Anglo-Saxon annoyance
Europe has long resented paying for oil in dollars. The issue came into sharp relief during the U.S. and UK-led invasion of Iraq in 2003. A conspiracy theory emerged that the invasion was prompted by Hussein’s threat to sell his oil in euros. The truth is that French and German oil-producing companies held strong positions in Iraq. Paris and Berlin knew that the invasion would upset them, as well as the political balance in the Middle East.
Brexit is partly responsible for the recent push for euro oil, which would reinforce the spirit and economic sovereignty of Europe. It also marks the passing of an era in which North Sea oil was a primary source of supply. As these sources have depleted and foreign exchange risks are set to multiply with Brexit, companies selling oil or gas into the continent may shift to using euros to make trading easier.

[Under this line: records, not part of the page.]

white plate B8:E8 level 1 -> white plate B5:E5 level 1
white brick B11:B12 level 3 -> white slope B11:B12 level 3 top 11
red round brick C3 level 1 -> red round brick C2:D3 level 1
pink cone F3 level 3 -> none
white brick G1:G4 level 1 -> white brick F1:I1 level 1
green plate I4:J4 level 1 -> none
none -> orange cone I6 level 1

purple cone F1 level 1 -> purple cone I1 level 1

Across the pond, Trump’s aggressive financial attacks against Iran are reminding Europe of Iraq and galvanizing discussions about the euro. Whereas Obama sanctioned Iran’s oil to end its nuclear program, an objective Europe shared, Trump is deploying them gratuitously and hurting European companies. Total, the first and only Western company to reenter Iran after Obama’s sanctions were lifted, had to abandon the country in 2018.
Start on the margins
For now, the European Commission will try to dent dollar oil on the margins.
The first is by launching a euro crude oil benchmark, much like Russia did in 2016 and China in 2018. These ventures have had limited success due to a lack of liquidity and general volatility, but both are still relatively young. A euro benchmark could prove different, in theory. The key is getting enough buyers, sellers, and traders to buy in.

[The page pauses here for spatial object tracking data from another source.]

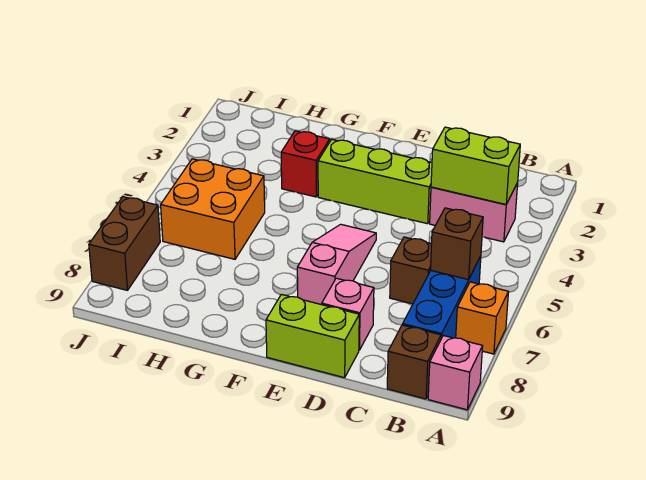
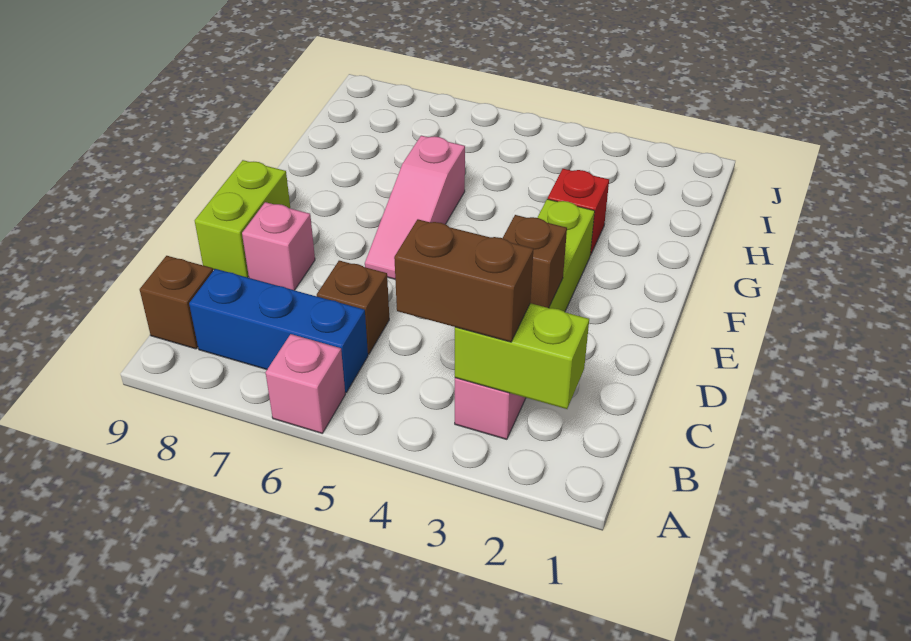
orange brick A7 level 1 -> none
pink brick A9 level 1 -> pink brick A6 level 1
lime brick B3:C3 level 2 -> lime brick B2:B3 level 2
brown brick B6 level 2 -> brown brick D3 level 2
pink slope E5:E7 level 1 top 7 -> pink slope E6:G6 level 1 top G
orange brick H5:I6 level 1 -> none
brown brick J7:J8 level 1 -> brown brick B3:B4 level 3

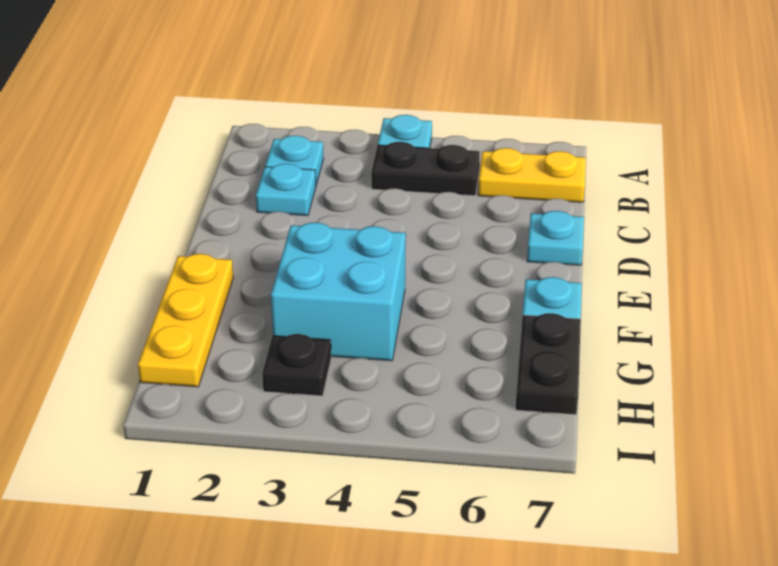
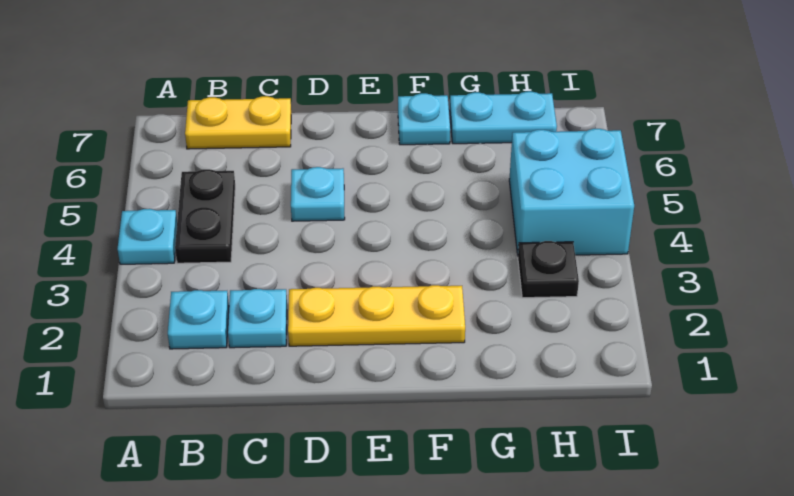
yellow plate B6:B7 level 1 -> yellow plate B7:C7 level 1
cyan plate D7 level 1 -> cyan plate D5 level 1
yellow plate F1:H1 level 1 -> yellow plate D2:F2 level 1
cyan brick F3:G4 level 1 -> cyan brick H4:I5 level 1
black plate G7:H7 level 1 -> cyan plate G7:H7 level 1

After Juncker’s statement last September, France and Germany also announced that it would develop an alternative to the SWIFT system for international payments. Once again, such a move follows in the footsteps of China and Russia. To circumvent sanctions, several Russian banks joined the China International Payments System (CIPS), or China’s version of SWIFT, in March.
These marginal measures are unlikely to change much. What would make a difference, however, is an anti-dollar alliance between Europe and China. Yet this would force Europe to compromise strategic interests for commercial ones and may not be worth it. We are seeing this same dynamic play out with Russian pipeline gas and Huawei’s 5G networks.
Watching the Gulf
If the Gulf countries were to leave the U.S. orbit and embrace an alliance with Europe and China, perhaps there might be enough political will for the industry to move beyond dollar-denominated oil. The Gulf, after all, is still home to more than 50% of global conventional oil reserves. It bears watching most closely.
The specter of such a move emerged in early April. After the U.S. Congress proposed a bill that would make OPEC members vulnerable to anti-trust lawsuits, Saudi Arabia threatened to sell its oil in non-dollar currencies. Such a move would be self-defeating, not least because Gulf countries have pegged their currencies to the dollar. Both sides are blustering, but the rift reveals that Saudi leverages dollar oil as a bargaining position.
U.S. energy coercion is causing allies and foes to imagine ways to leave the dollar, even if the industry itself has no interest in doing so. For now, Europe should continue to press for euro oil. The benefits are clear.